For Kansas City, the developments elsewhere in the division only deepen the frustration. The Chiefs sit third in the AFC West, staring up at the red-hot Broncos and the playoff-positioned Chargers, while their own season teeters on the edge. Their Thanksgiving loss to Dallas didn’t just drop them to 6–6, it ripped away most of their margin for error. They now trail multiple teams in both overall record and head-to-head tiebreakers, making the math almost impossible unless they run the table.
Through Sunday night, Kansas City sits behind Houston and Pittsburgh in the wild-card race and finds itself effectively two games back of the Bills, Jaguars, and Chargers; all teams that have already beaten them this season. That means Kansas City can’t simply catch up; they need those teams to collapse. ESPN’s Nate Taylor put it bluntly: the Chiefs likely need to win all five remaining games, each one against an AFC opponent, just to sneak in as the seventh seed.
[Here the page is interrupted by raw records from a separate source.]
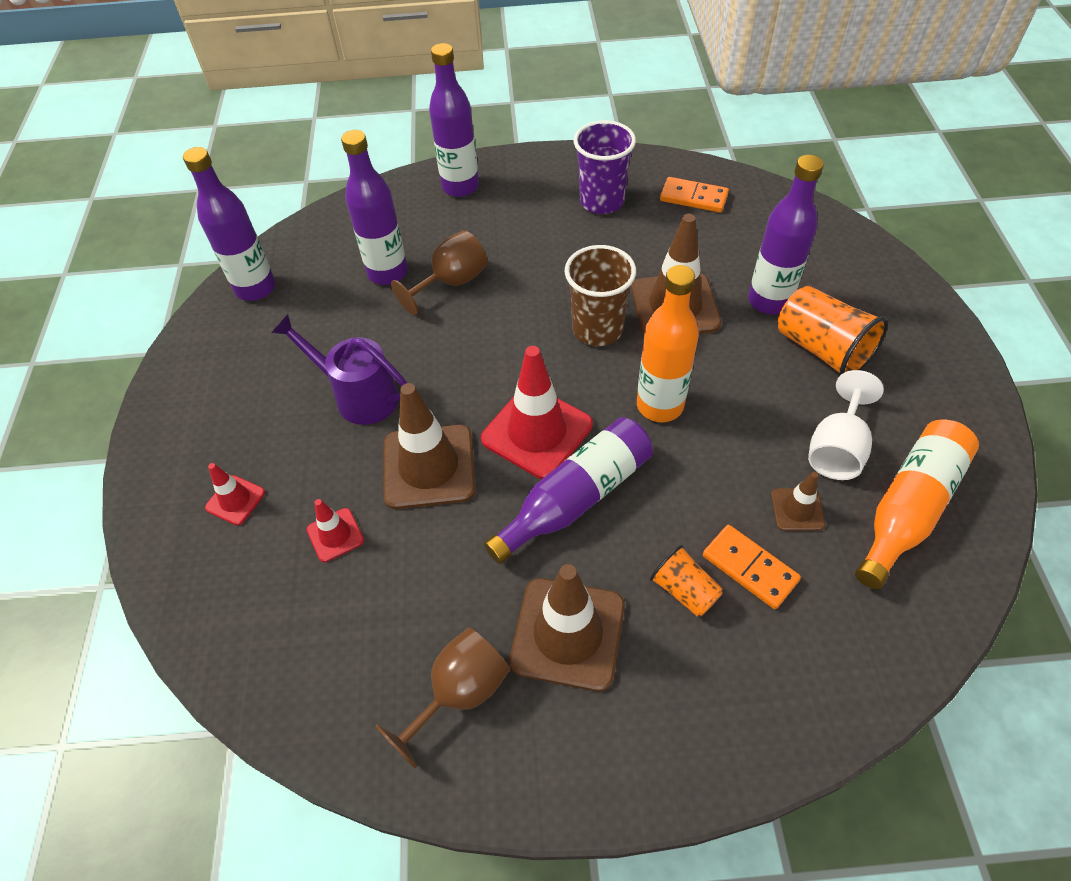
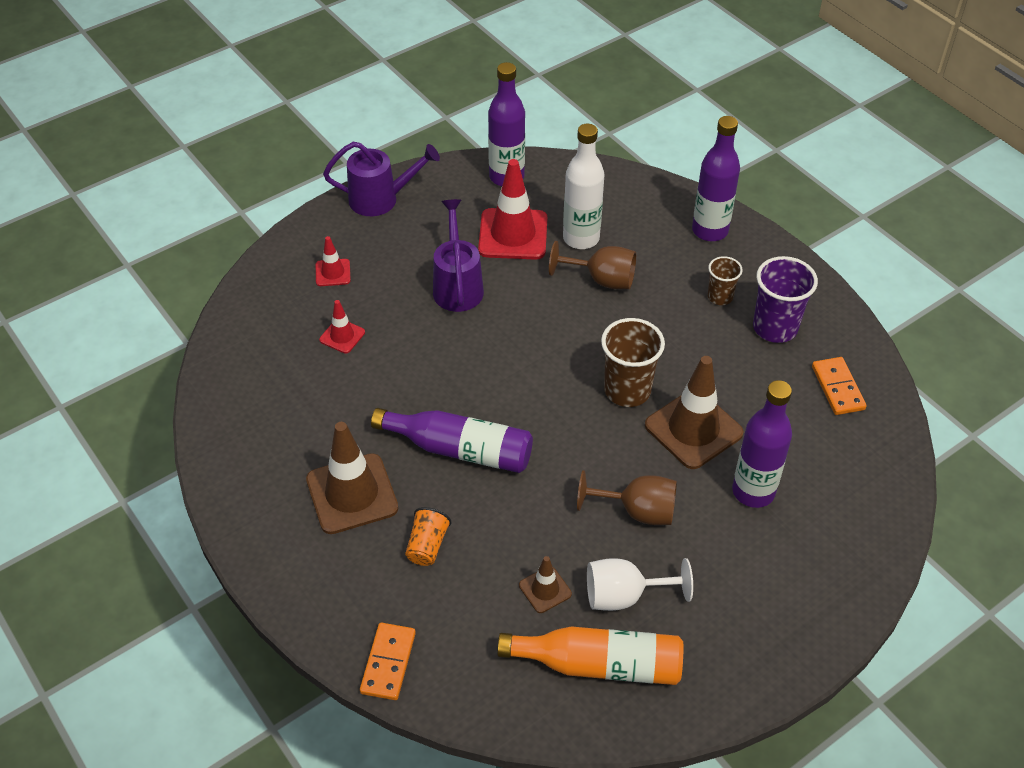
camera: 55 degrees right, 5 degrees down
(176, 404) = (381, 199): none -> purple watering can
(388, 273) = (581, 238): purple bottle -> white bottle
(429, 467) = (427, 355): brown traffic cone -> none
(460, 692) = (277, 457): brown goblet -> brown goblet (638, 511)
(537, 432) = (500, 400): red traffic cone -> red traffic cone (513, 234)
(540, 217) = (720, 297): none -> brown cup
(660, 405) = (581, 463): orange bottle -> none
(749, 568) = (471, 578): orange domino -> orange domino (388, 663)
(821, 349) = (726, 549): orange cup -> none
Patrick Mahomes acknowledged the reality that has begun to creep into the locker room: “At the end of the day, you’ve just got to win every game now — and hope that’s enough.”
All of this creates a surreal AFC landscape. Instead of the Mahomes-led Chiefs cruising atop the conference, they’re stuck outside the playoff picture while the Patriots and Broncos surge, and the Chargers and Bills occupy key wild-card spots. The AFC hasn’t looked like this in years.
If Kansas City does stumble again, the consequences will be historic. The last time the Chiefs missed the postseason was the 2014 season, a year before Mahomes even arrived and a year before the franchise transformed into a perennial Super Bowl contender. Since Mahomes became the starter, they’ve never failed to qualify. Now, entering the final stretch of 2025, they are closer to elimination than at any point in the Andy Reid era.